Василий Васильевич жил в шахтерском доме, калитка во двор в этот вечер была распахнута, дверь открыта, на крыльце и в палисаднике толпились гости. Гусевых увидели издалека, хозяин вышел навстречу — высокий, худой, с совершенно лысой головой и седыми бровями на узком морщинистом лице, с размаху хлестнул свою ладонь в ладонь Анатолия, подставил щеку Ларисе для поцелуя, принял розы, подержал в руке бритву и смущенно хмыкнул:

— Я-то на старости лет мечтал помолодеть, бороду отпустить. Теперь, видимо, не придется, — и повел их в дом.

Хлебосолом Василий Васильевич был известным, и Гусев, которого хозяин посадил рядом с собой, вскоре устал от соленых и свежих помидоров, огурцов, грибов, салатов, винегрета и прочей еды и на вопросительный взгляд жены, звавшей его танцевать, махнул рукой: танцуй сама, повернулся к Филимонову, тем более что Василий Васильевич порывался с ним поговорить, но отвлекали шум и смех. Когда на веранде грохнула музыка и комната почти опустела, Филимонов, подперев узкий подбородок широкой ладонью, с грустной улыбкой посмотрел на Гусева:

— Вот видишь, Анатолий, какой мне вышел почет? А ты от меня ушел. От всех нас ушел, от бригады, от цеха, от завода. Я понимаю, что работа твоя нужная, наверно, рисковая, поскольку ты безопасность государства нашего теперь охраняешь. Но скажи мне прямо: доволен службой? Не жалеешь ни чуточки? Скажи честно, если, конечно, это не секрет?

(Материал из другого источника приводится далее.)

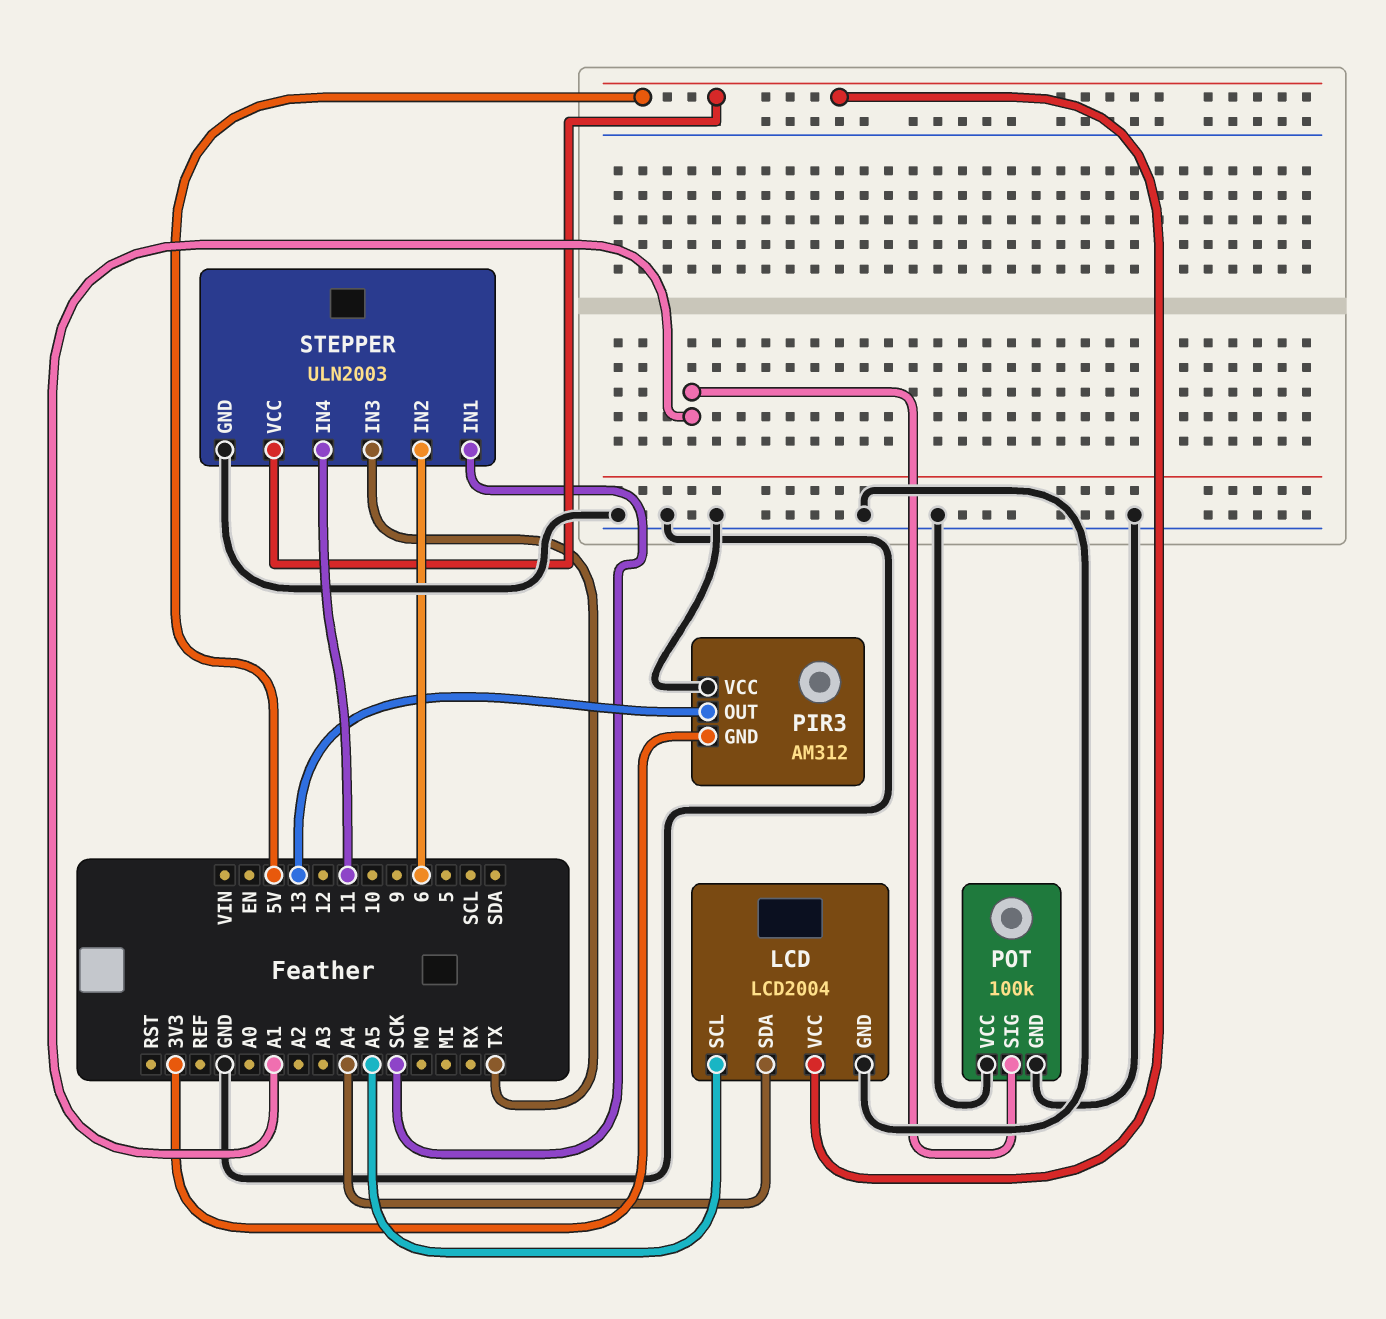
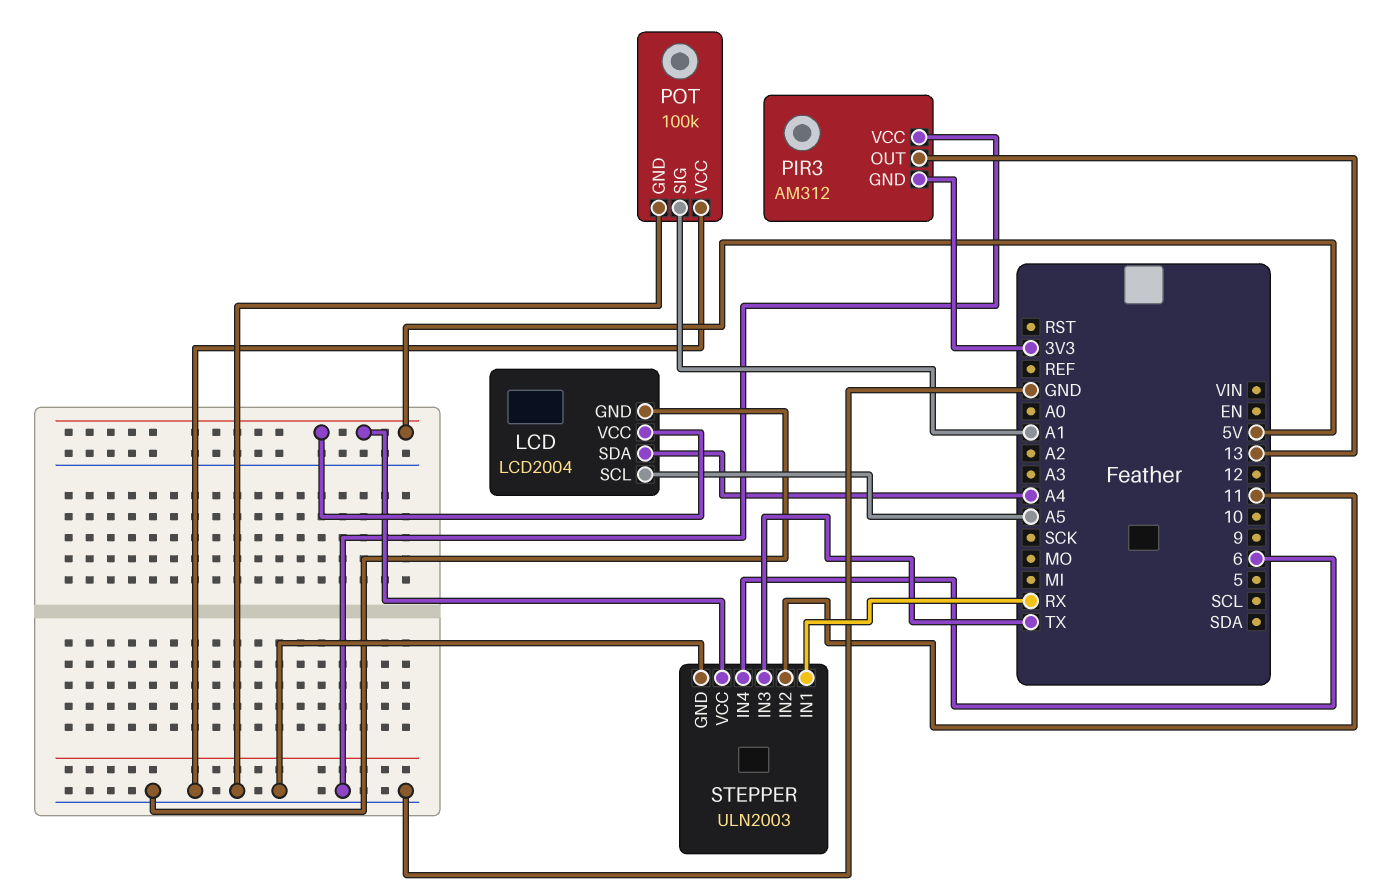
STEPPER pin IN1: SCK -> RX
STEPPER pin IN2: 6 -> 11
STEPPER pin IN4: 11 -> 6

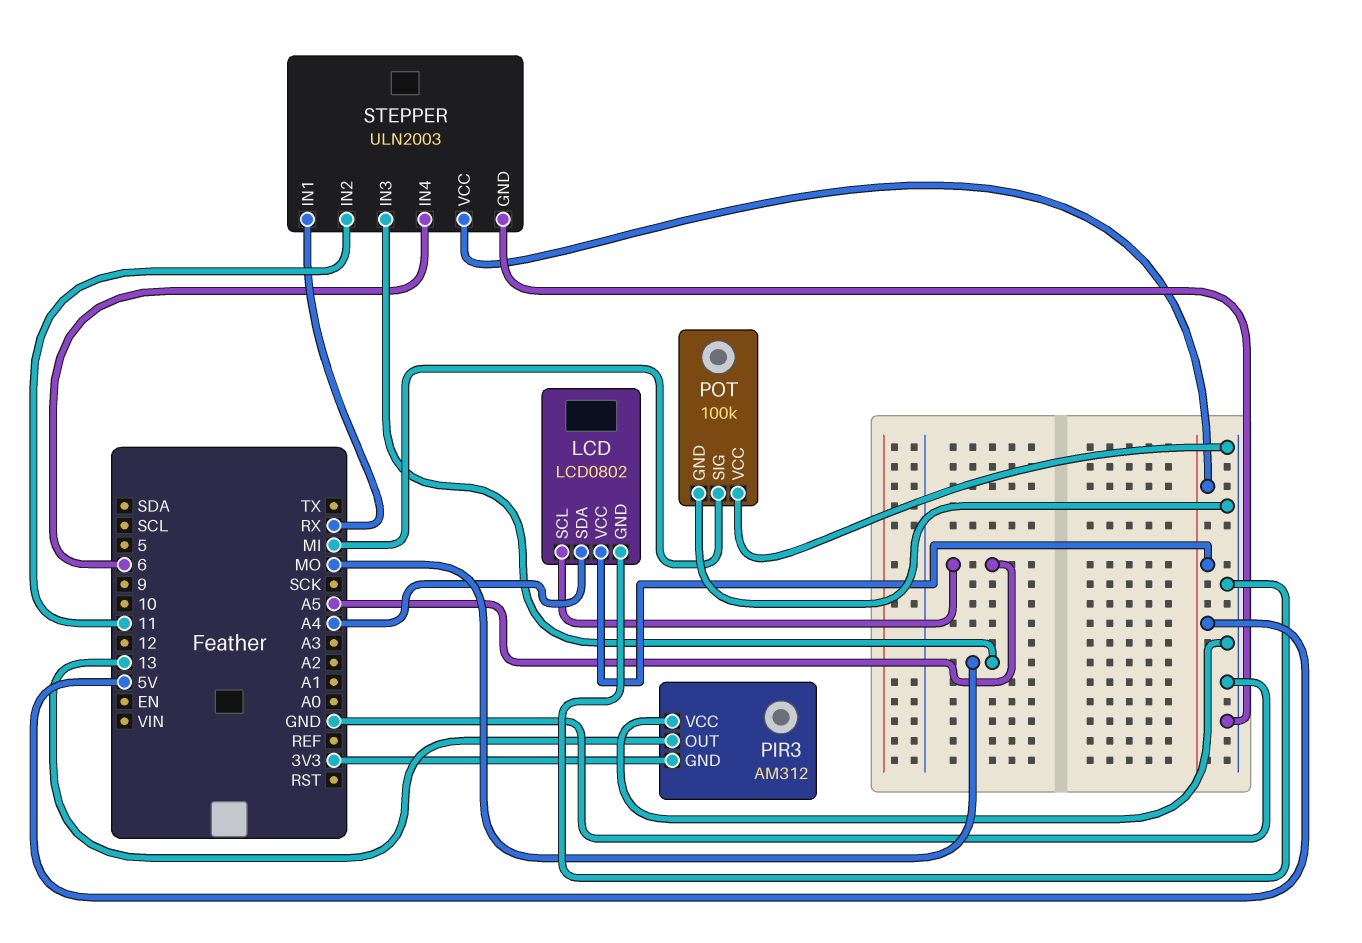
LCD: LCD2004 -> LCD0802
POT pin SIG: A1 -> MI
STEPPER pin IN3: TX -> MO

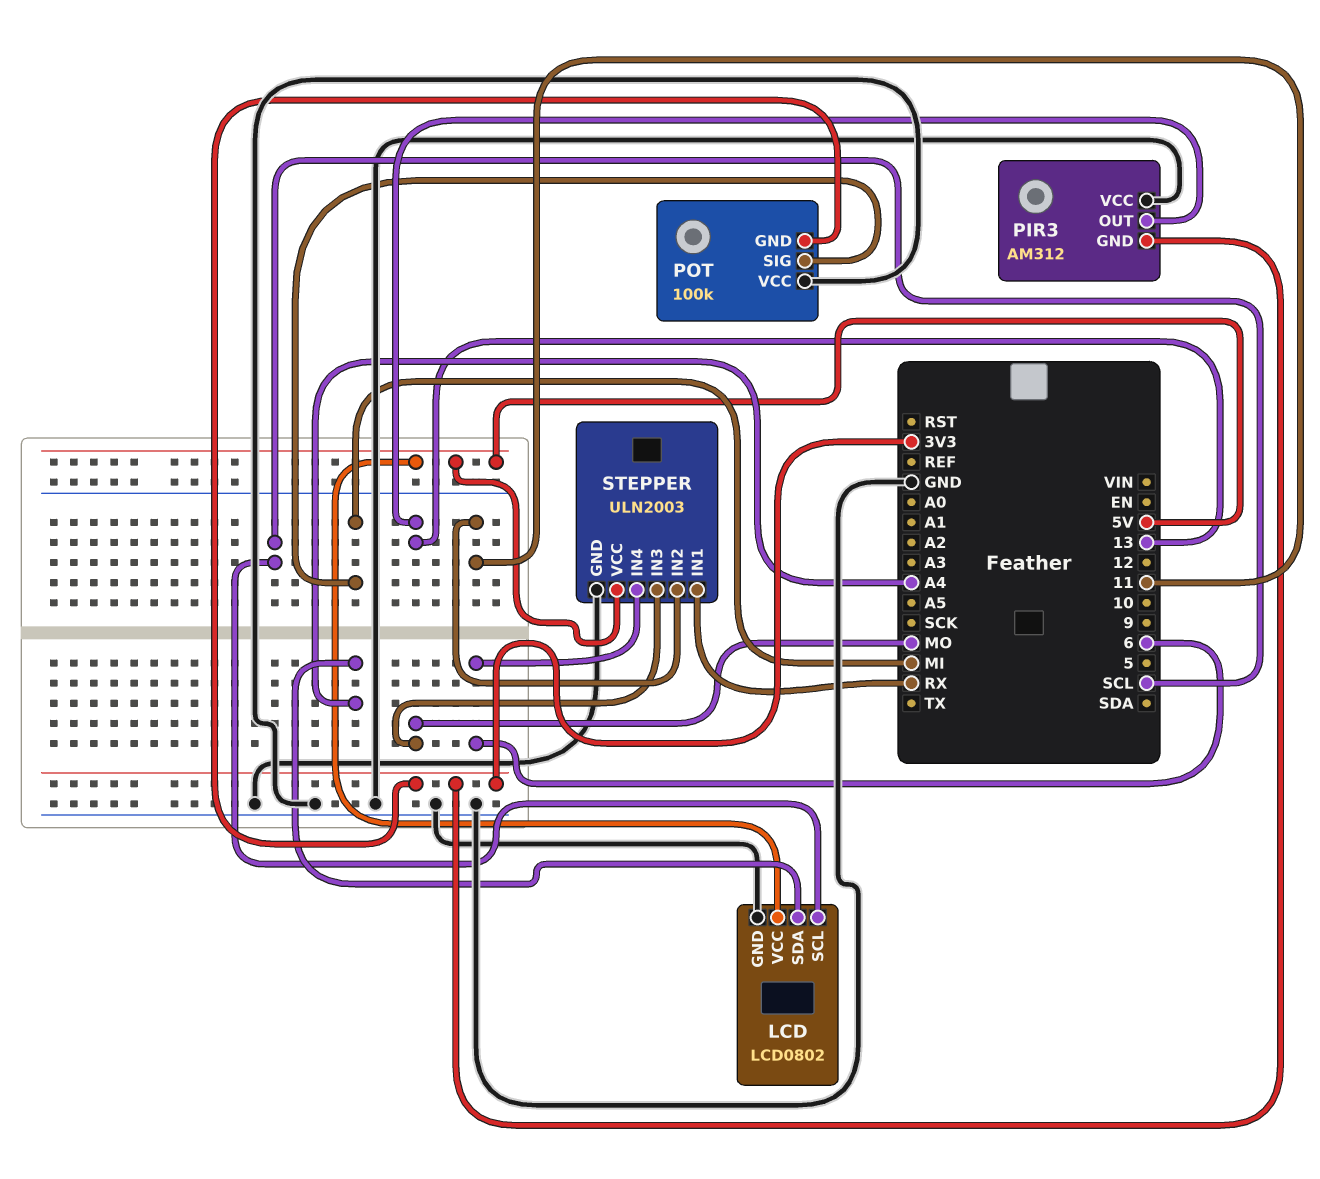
LCD pin SCL: A5 -> SCL
POT pin GND: GND -> 3V3

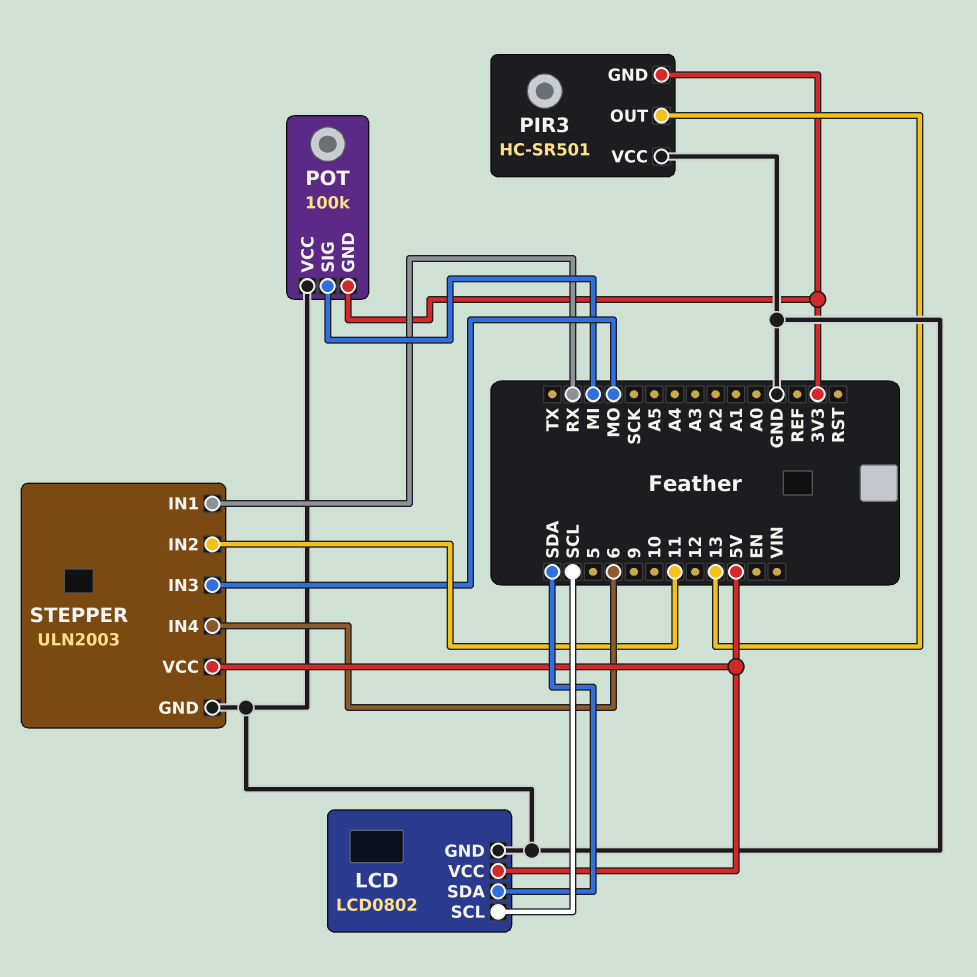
LCD pin SDA: A4 -> SDA
PIR3: AM312 -> HC-SR501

— Какие у меня секреты от вас, Василий Васильевич? Вы же мне первый на партийном собрании и напутствие давали, и характеристику. А работа интересная. Что в кино иногда показывают, этого нет, шпионов я пока не ловил. А службу свою считаю нужной. Времени, правда, свободного маловато. Лариса моя дуется из-за этого. Но ведь вы помните, что и на заводе я после смены не сразу бежал домой. Нет, не жалею, да и не привык отступать, вы же меня так учили.

— Верно, учил, — Филимонов положил тяжелую руку на плечо Гусеву. — Только я вот что соображаю, Анатолий свет Константинович. Если мы, которые рабочие, ну, рабочий класс, будем вкалывать, как надо, то и вам будет хорошая помощь, тебе легче будет служить, верно? К нам на участок приходил недавно товарищ от вас, высокий такой, Семин фамилия. Беседу проводил о бдительности. Молодец, интересно рассказывал. Мы на другой день в обед в домино играли, про тебя вспоминали. И, знаешь, мне лично как-то тепло на душе стало. Вот, думаю, еще одного хорошего парня напутствовал. Однако послушай, человек хороший, а что же у тебя зуба-то нет? Раньше вроде все были целы. Ай выбил кто?